On the 25th we woke up around 10am and walked over to the train station, where we got on a 11:26am train for Brussels. From Brussels we made a transfer to another train and were able tyo arrive in Paris around 5pm. We took a cab to a hotel we had read about in our Europe On A Shoestring book called Hotel Bonnejour. The man and woman who ran the building were very nice and were able to get us a room without a reservation. The first night, our room was on the first floor up one set of steep spiral stairs that felt like they would cave in at any minute. We dropped off our stuff, then went out looking for food and found some greasy chinese noodles and spring rolls. Then we walked around and found some wine (only £2 - £3!!) and went back to our hotel room and drank and drew pictures all night.

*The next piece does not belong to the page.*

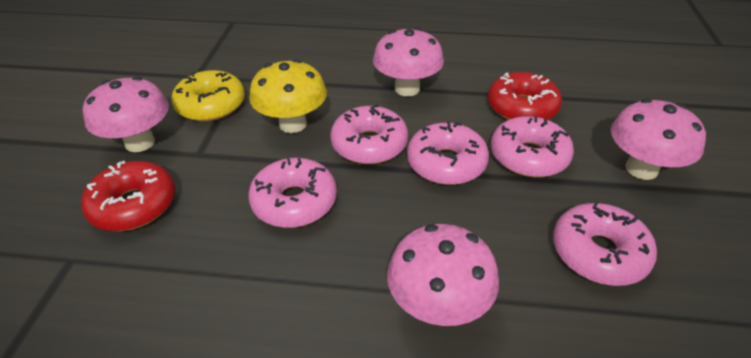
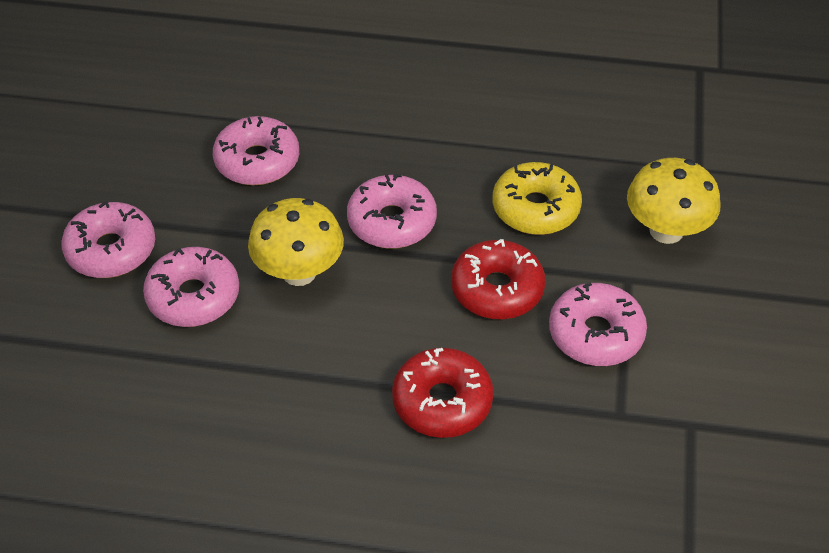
pink mushroom: 4 -> 0
yellow mushroom: 1 -> 2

The next day, the 26th, we woke up and had to switch hotel rooms, so we moved our stuff out into the lobby, then walked all over town. It just so happened that my bank card stopped working (I would later find out that I had recieved a new card, which was in my wallet, but I hadnt activated it yet and was stupidly oblivious to its existence...) So Anton and I spent most of the day stressing out about what we were going to do about money and trying to figure out how to atleast get some food or something. Finally I called my Dad, and he was able to talk to Wells Fargo (since I had no way to contact them) and he helped me activate my card and have access to my money again. While we were waiting for my card to work, I found £40 in my wallet I had gotten out the day before and we celebrated by eating a baguette and hummus (I think we ate that 3 times while in Paris) as well as some badly needed groceries. When we finally got our new hotel room at 3:30pm, we put our things away (in our new room up 4 flights of stairs,) ate some more bread and hummus, then took a subway over to the Eiffel Tower. We got off at the wrong stop, but it was nice because we were able to walk along the river and enjoy the city at night. It was very, very beautiful. The Eiffel Tower was really amazing and was way bigger than I had anticipated. We even took an elevator to the top of it! I was kind of scared because Im afraid of heights, but the view was just incredible. After that, we took the subway back and ate some avocado and cucumber maki and a french-fry filled pita before going to bed.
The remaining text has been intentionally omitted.